Use .shape to print the dimensions of the input_data and labels.
What does the last dimension of the data indicate about the image data? What does the last dimension of the labels indicate about the labels?

Next, divide the data into training and validation data, using sklearn’s train_test_split() function.
Set the test_size argument to be 0.20.
Shuffle the data.
Set the random_state to be 222.
Set stratify=labels.
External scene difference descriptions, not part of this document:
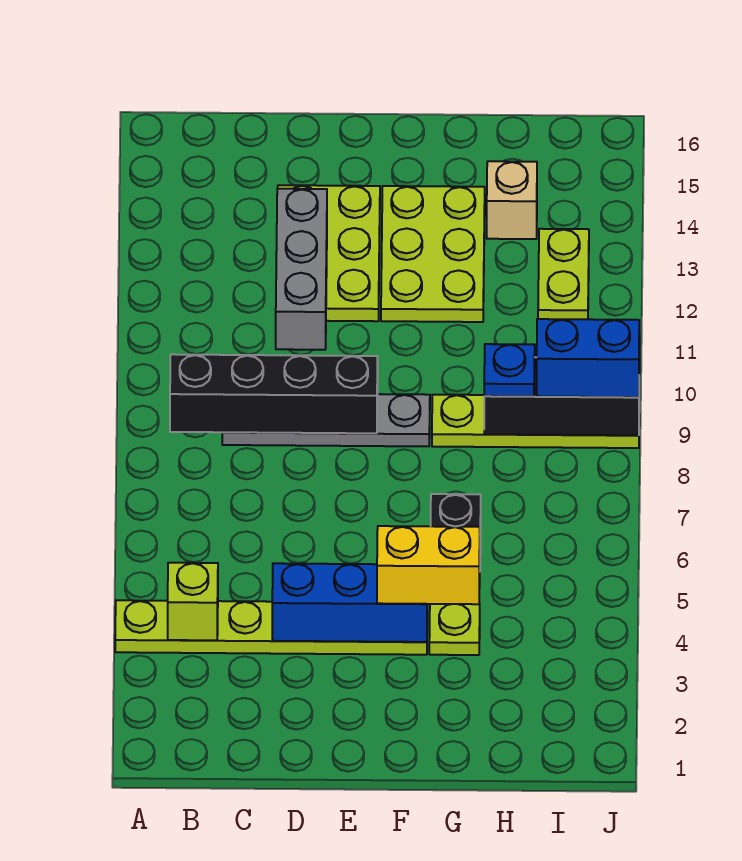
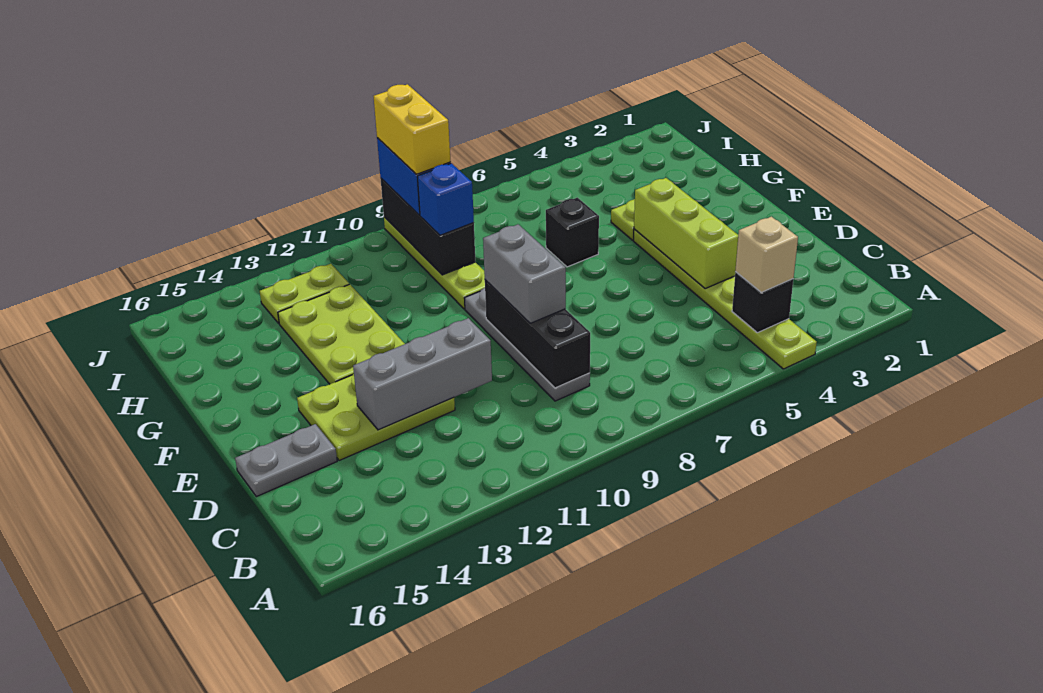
lime brick B4 level 2 -> black brick B4 level 2
black brick B9:E9 level 2 -> black brick C9:E9 level 2
blue brick D4:F4 level 2 -> lime brick D4:F4 level 2
none -> grey brick D9:E9 level 3
none -> grey plate D15:D16 level 1
yellow brick F4:G4 level 3 -> yellow brick I9:J9 level 4
lime plate F12:G14 level 1 -> lime plate F12:H13 level 1
blue plate H9 level 3 -> blue brick H9 level 3
tan brick H14 level 1 -> tan brick B4 level 3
This ensures that ratios of galaxies in your testing data will be the same as in the original dataset.

In [None]:
input_data, labels = load_galaxy_data()

print(input_data.shape)
print(labels.shape)

x_train, x_valid, y_train, y_valid = train_test_split(input_data, labels, test_size=0.20, stratify=labels, shuffle=True, random_state=222)
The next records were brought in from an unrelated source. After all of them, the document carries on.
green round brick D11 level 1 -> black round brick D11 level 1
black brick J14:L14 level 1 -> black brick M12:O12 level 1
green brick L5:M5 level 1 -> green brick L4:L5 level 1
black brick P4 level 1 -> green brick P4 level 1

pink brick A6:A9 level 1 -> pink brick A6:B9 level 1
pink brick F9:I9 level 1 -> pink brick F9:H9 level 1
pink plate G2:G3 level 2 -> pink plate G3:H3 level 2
Now, it’s time to preprocess the input.
Define an ImageDataGenerator, and configure it so that the object will normalize the pixels using the rescale parameter.

Next, create two NumpyArrayIterators using the .flow(x,y,batch_size=?) method. We recommend using a batch size of 5. Significantly larger batch sizes may cause memory issues on the Codecademy platform.
Create a training data iterator by calling .flow() on your training data and labels.
Create a validation data iterator by calling .flow() on your training data and labels.
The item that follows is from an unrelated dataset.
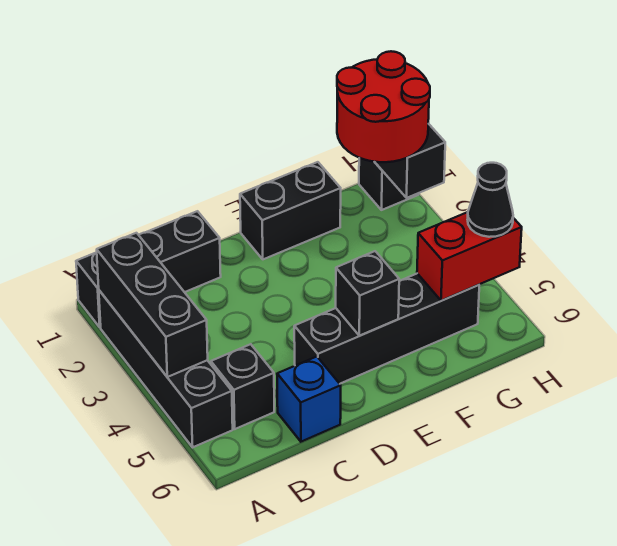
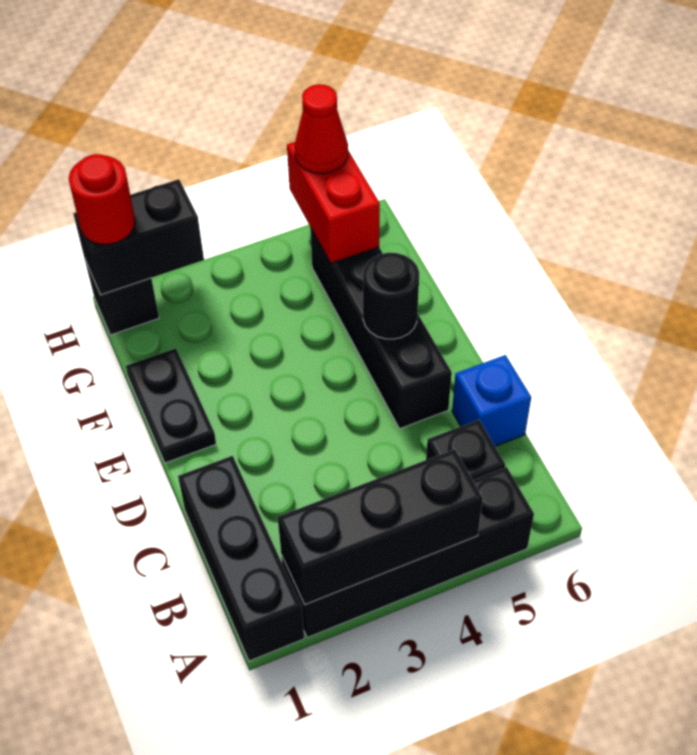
black brick E1:F1 level 1 -> black plate E1:F1 level 1
black brick E5 level 2 -> black round brick E5 level 2
red round brick G1:H2 level 3 -> red round brick H1 level 3
black cone H5 level 3 -> red cone H5 level 3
Next, build your model, starting with the input shape and output layer.
Create a tf.keras.Sequential model named model.
Add a tf.keras.Input layer. Refer back to the shape of the data. What should the input shape be?
Add a tf.keras.layers.Dense layer as your output layer. Make sure that it outputs 4 features, for the four classes (“Normal”,”Ringed”,”Merger”,”Other”).
Remember to use a softmax activation on this final layer.

Before you finish designing your architecture, compile your model with an optimizer, loss, and metrics.
Use model.compile(optimizer=?,loss=?, metrics=[?,?]) to compile your model.
Use tf.keras.optimizers.Adam with a learning_rate of 0.001.
Because the labels are one-hot categories, use tf.keras.losses.CategoricalCrossentropy() as your loss.
Set [tf.keras.metrics.CategoricalAccuracy(),tf.keras.metrics.AUC()] as your metrics.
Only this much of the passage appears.